Topics for the series will include indigenous slavery in the Southwest, healing practices, land rights and dispossession, historical settlement patterns in southern Colorado and more. Speakers, including scholar Maria Montoya, architect Ronald Rael, Ute Mountain Ute leader Regina Lopez-Whiteskunk, writer Norma Cantú, and others will come from across the globe and nearer by, including Colorado, New Mexico, Texas, California, and China.
“It is such an amazing opportunity to bring these incredible speakers to our communities in southern Colorado,” said Kirby Stokes, director of Trinidad History Museum. “The community stories we will share in our new Borderlands exhibits will certainly be enriched by the speakers who are coming.”
Across the three sites there will be twenty opportunities to listen to and engage with speakers from January through May. The first talks will be:
Tuesday, January 22, at 6:30 pm, at El Pueblo History Museum and Wednesday, January 23, at 6 pm at Trinidad History Museum: Maria Montoya, New York University Shanghai, "Creating Community at a Global Crossroads"
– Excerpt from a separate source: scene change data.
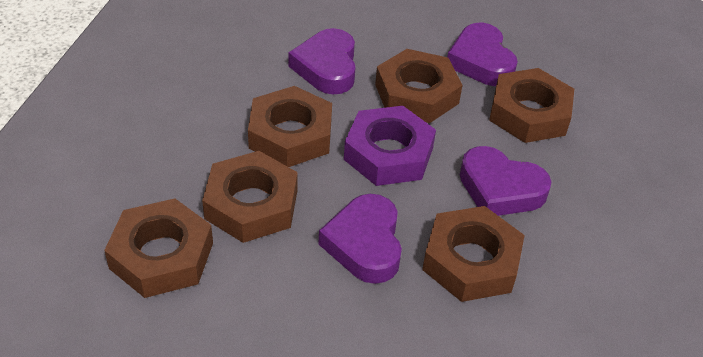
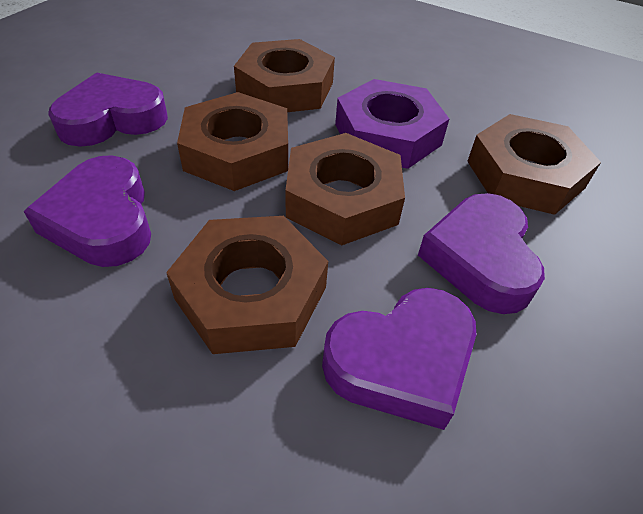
brown nut: 6 -> 5

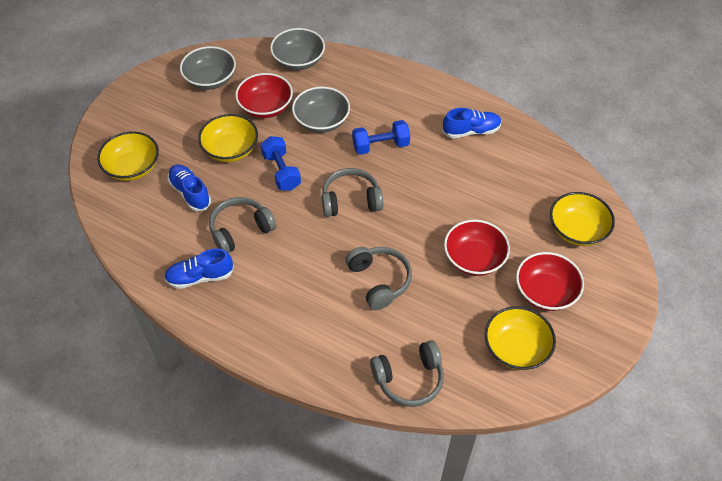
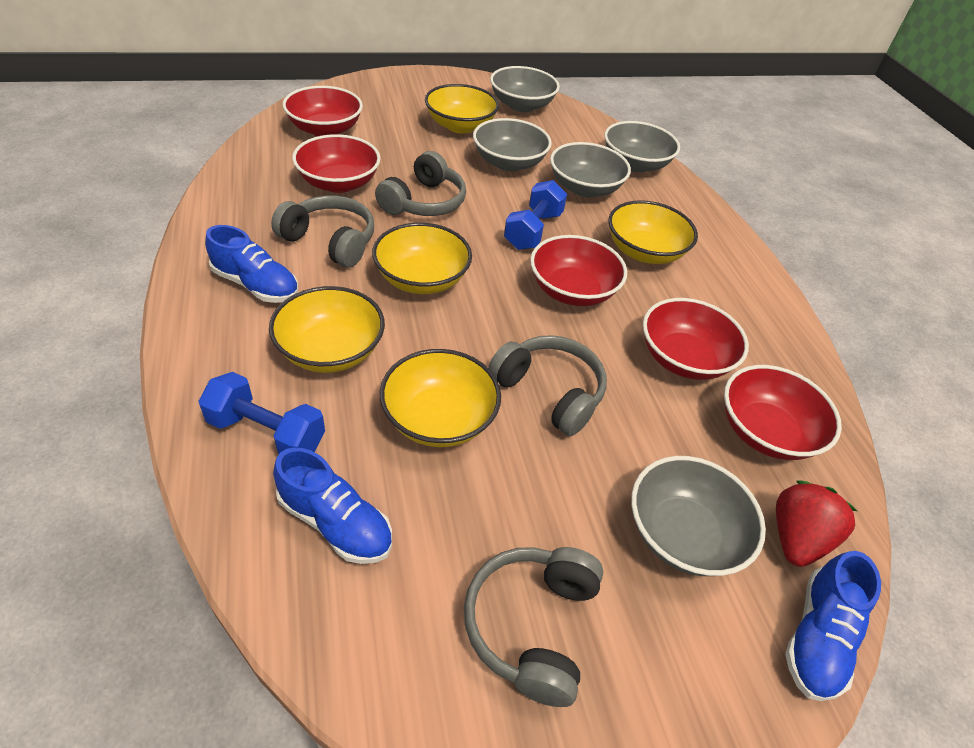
grey bowl: 3 -> 5
red bowl: 3 -> 5
red strawberry: 0 -> 1
yellow bowl: 4 -> 5

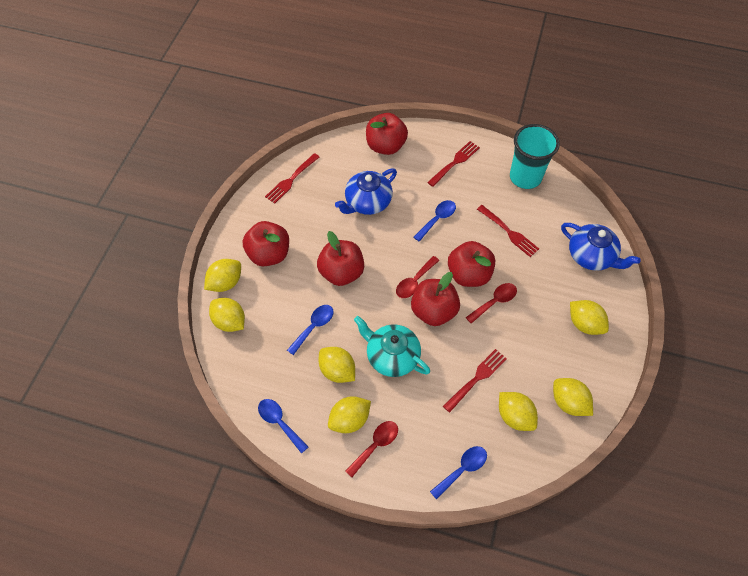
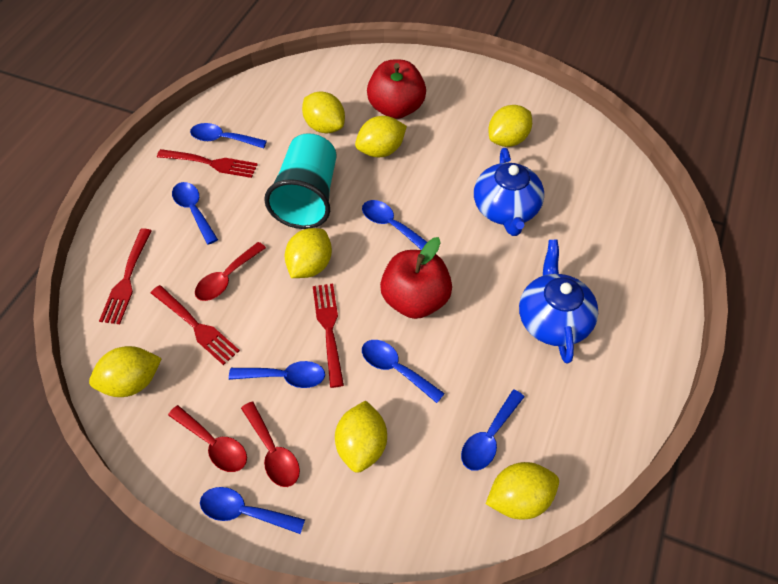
blue spoon: 4 -> 7
red apple: 5 -> 2
turquoise teapot: 1 -> 0

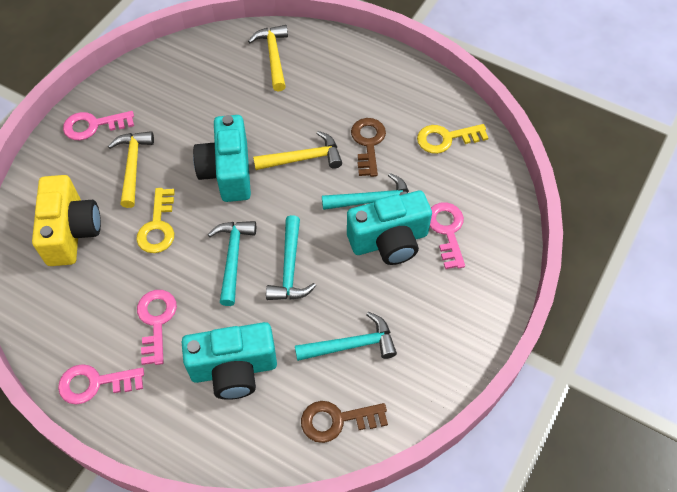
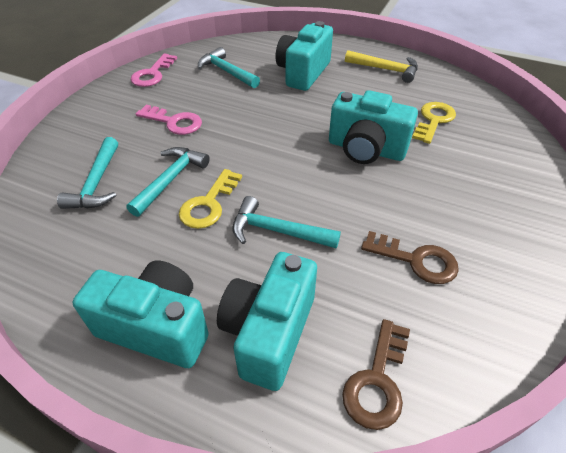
pink key: 4 -> 2
turquoise camera: 3 -> 4
yellow camera: 1 -> 0
yellow hammer: 3 -> 1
Wednesday, January 30, at 6:30 pm, at El Pueblo History Museum and February 23, at 6pm at Trinidad History Museum: Karen Roybal, Colorado College, “Telling Nothing but the Truth: Testimonios of Land Loss and Reclamation”
Thursday, February 23, at 6 pm, at Fort Garland Museum: Regina Lopez-Whiteskunk, Ute Mountain Ute Tribe, “Broken Treaties”
Each talk is free and open to the public. The series is sponsored by Colorado State University-Pueblo and the Sangre de Cristo National Heritage Area. A full listing of speakers can be found here or by texting “Borderlands” to 474747.
El Pueblo History Museum is located at 301 N. Union Avenue in historic downtown Pueblo and marks the site of the international border between Mexico and the United States prior to the Treaty of Guadalupe Hidalgo. El Pueblo History Museum can be reached at 719-583-0453.
Fort Garland Museum and Cultural Center, located at 29477 Hwy. 159 in Fort Garland, consists of five adobe buildings original to the 1858 United States Army post and is an integral part of the Sangre de Cristo National Heritage Area in Costilla County. Fort Garland Museum can be reached at 719-379-3512.
Trinidad History Museum, located at 312 E. Main Street in Trinidad, occupies a full city block in historic Trinidad, Colorado. The museum is made up of the Bloom Mansion, the Baca House the Barglow Building, the Santa Fe Trail Museum, and beautiful community-supported gardens. Trinidad History Museum can be reached at 719-846-7217.